The early stage could be defined as account surge or MQLs etc — it doesn’t really matter. But often these two metrics are slightly different. If you become clear on what MQLs mean to sales, you can ensure it’s not a wasted metric.
It brings me onto the ‘death of the MQL’ perspective. As marketers we are often guilty of copying each other’s narrative to sound credible to sales. Asserting the death of the MQL is just another example of what’s happening right now with many speakers and influencers lamenting the point.
This has amplified the notion that the MQL is defunct.
The MQL started as a way of treating marketing funnels as discrete from sales. In the early 2010s, MQLs unfortunately developed into a vanity metric that often didn’t serve the sales funnel. Perhaps this is why many believe the metric no longer has credibility.
MQLs aren’t dead. But they have been misused.
It’s time to reinvigorate the MQL with the value it deserves. Lead scoring must be effective. Marketing leaders should be crystal clear on the real conversion ratio. The same problems will arise with ‘account surge’ or other terms unless we get the process right in the first place. Instead of neglecting or inflating top of funnel numbers, sales and marketing should come together to ensure MQL data reflect reality.
How to rehabilitate the MQL
When positioned correctly, the MQL is a great top of funnel metric that can fuel good sales and marketing alignment.
If MQLs are mistreated in your organisation, it’s not difficult to put right (see below for a cheatsheet)
If you’re a marketing leader, start by:
- Making sure MQLs are set up correctly
- Measuring MQLs against sales and understanding conversion in depth
- Being clear to leadership about the value of MQL
Avoid the temptation to use vanity metrics.
A high top of funnel number might make marketing look good, but without qualification, MQLs can quickly become worthless.
At Modulr, we are mindful of how we use MQL as part of our funnel. It is used in the right fashion. We are always thinking about how to engage in a personalised way across our funnel. Nurture people in the right way and add value.
Ensuring the top of funnel analysis does have a follow through into an engaged potential future customer.
Good CEOs in any industry are interested in long-term growth and do wish to understand the full funnel health (not just opportunities).
MQLs with the right intention matter in board meetings, if you give them the credibility they deserve:
- Ensure the lifecycle journey is correct
- Place importance on accurate lead scoring and lead qualification
- Place MQLs as part of the flow to SQL
Know the conversion rate behind your MQLs. Fewer MQLs at a higher conversion rate are worth more closed deals. Getting this process right is what makes the difference in sales and marketing alignment. When I first began my career as a sales representative in recruitment, I learned the value of conversion rates. Although my peers conducted 150 calls a day, my conversion rates were higher with just 10 warm calls. MQLs in this instance served as a key metric for my own job satisfaction.
MQLs aren’t a vanity metric. They’re a vital part of the entire sales funnel.
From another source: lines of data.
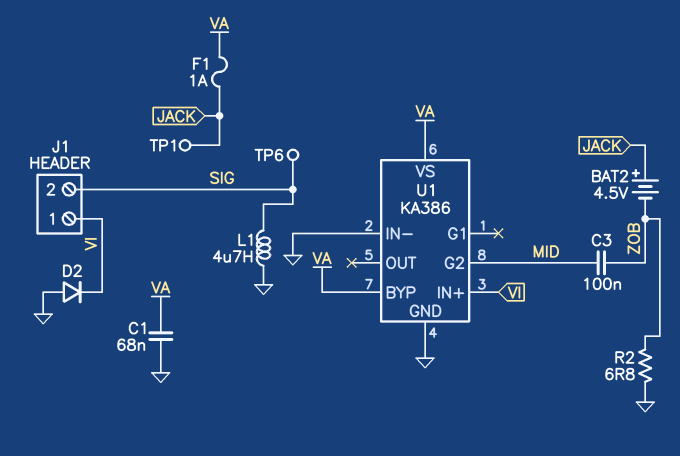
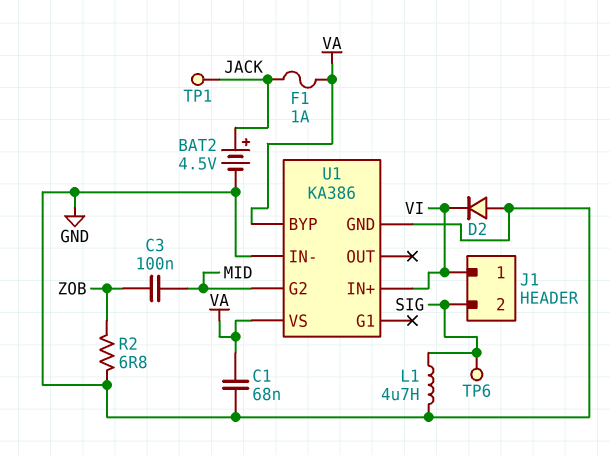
BAT2: 4.5V (plus JACK, minus ZOB) -> 4.5V (plus JACK, minus GND)

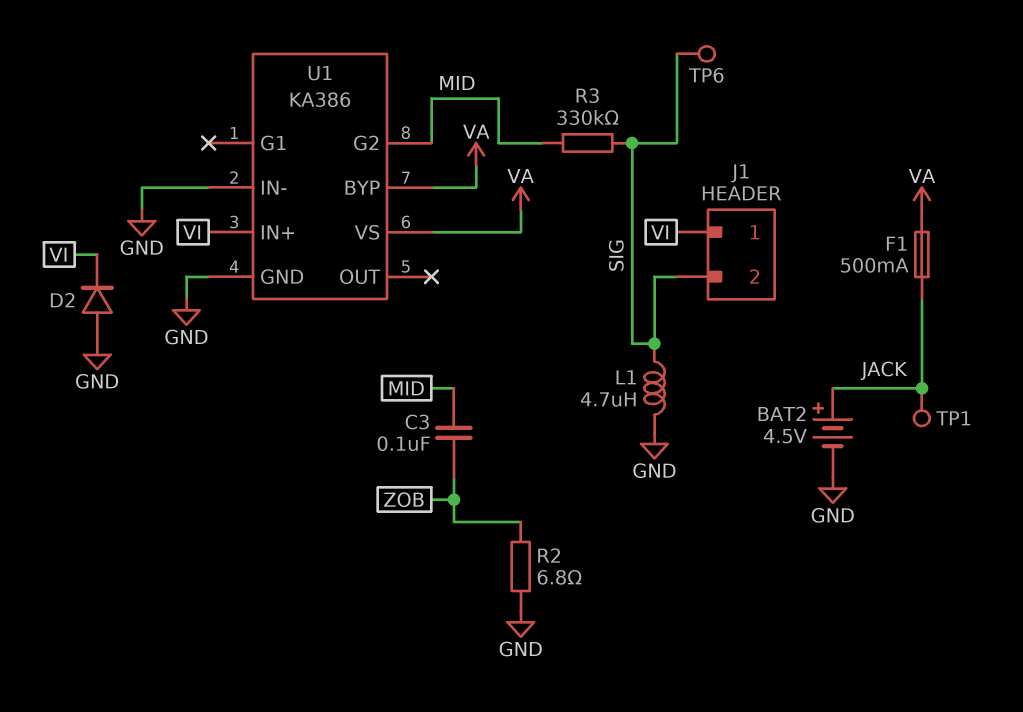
C1: 68nF (GND, VA) -> none
F1: 1A (JACK, VA) -> 500mA (JACK, VA)
R3: none -> 330k (MID, SIG)

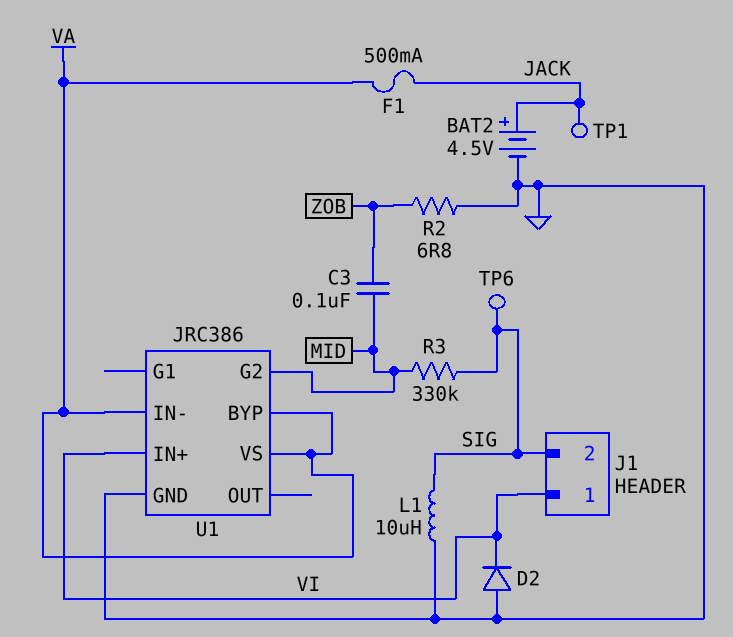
L1: 4.7uH (GND, SIG) -> 10uH (GND, SIG)
U1: KA386 -> JRC386
U1 pin IN-: GND -> VA

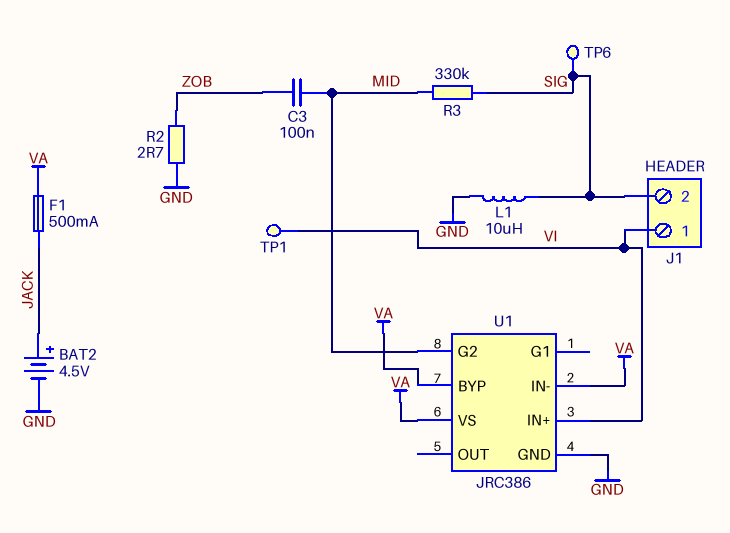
D2: diode (A GND, K VI) -> none
R2: 6.8 (GND, ZOB) -> 2.7 (GND, ZOB)
TP1: test point (JACK) -> test point (VI)

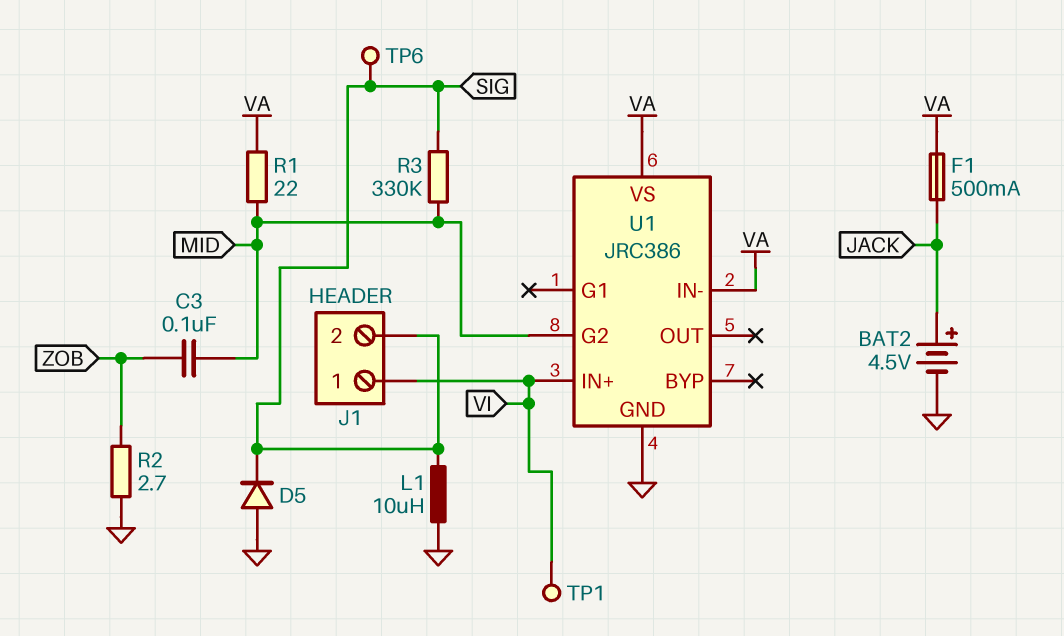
D5: none -> diode (A GND, K SIG)
R1: none -> 22 (MID, VA)
U1 pin BYP: VA -> none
Leadership teams and salespeople need meaningful MQLs to do their jobs well.
The only reason MQLs might be ‘dead’ in any organisation, is if marketers treat them as we have done in the past.
At Modulr, we’re doing things differently. We have our funnel set up to place importance on every aspect of the sales process, beginning with subscribers, MQLs, SQLs and opportunities.
Every CMO faces the same challenge as I do. How can we better align sales and marketing? How do you ensure each terminology is understood between the CEO, CRO and CMO? It’s not easy.
This begins with educating everyone on the importance of MQLs, a clear marketing journey and the value of long lasting customer conversations.
I believe in a strong strategic and tactical approach to building a consistent pipeline. It doesn’t matter what you call the terminology — don’t obsess about those points. Obsess about creating the right process and articulating how your process gives instant access to awareness of the full sales & marketing funnel.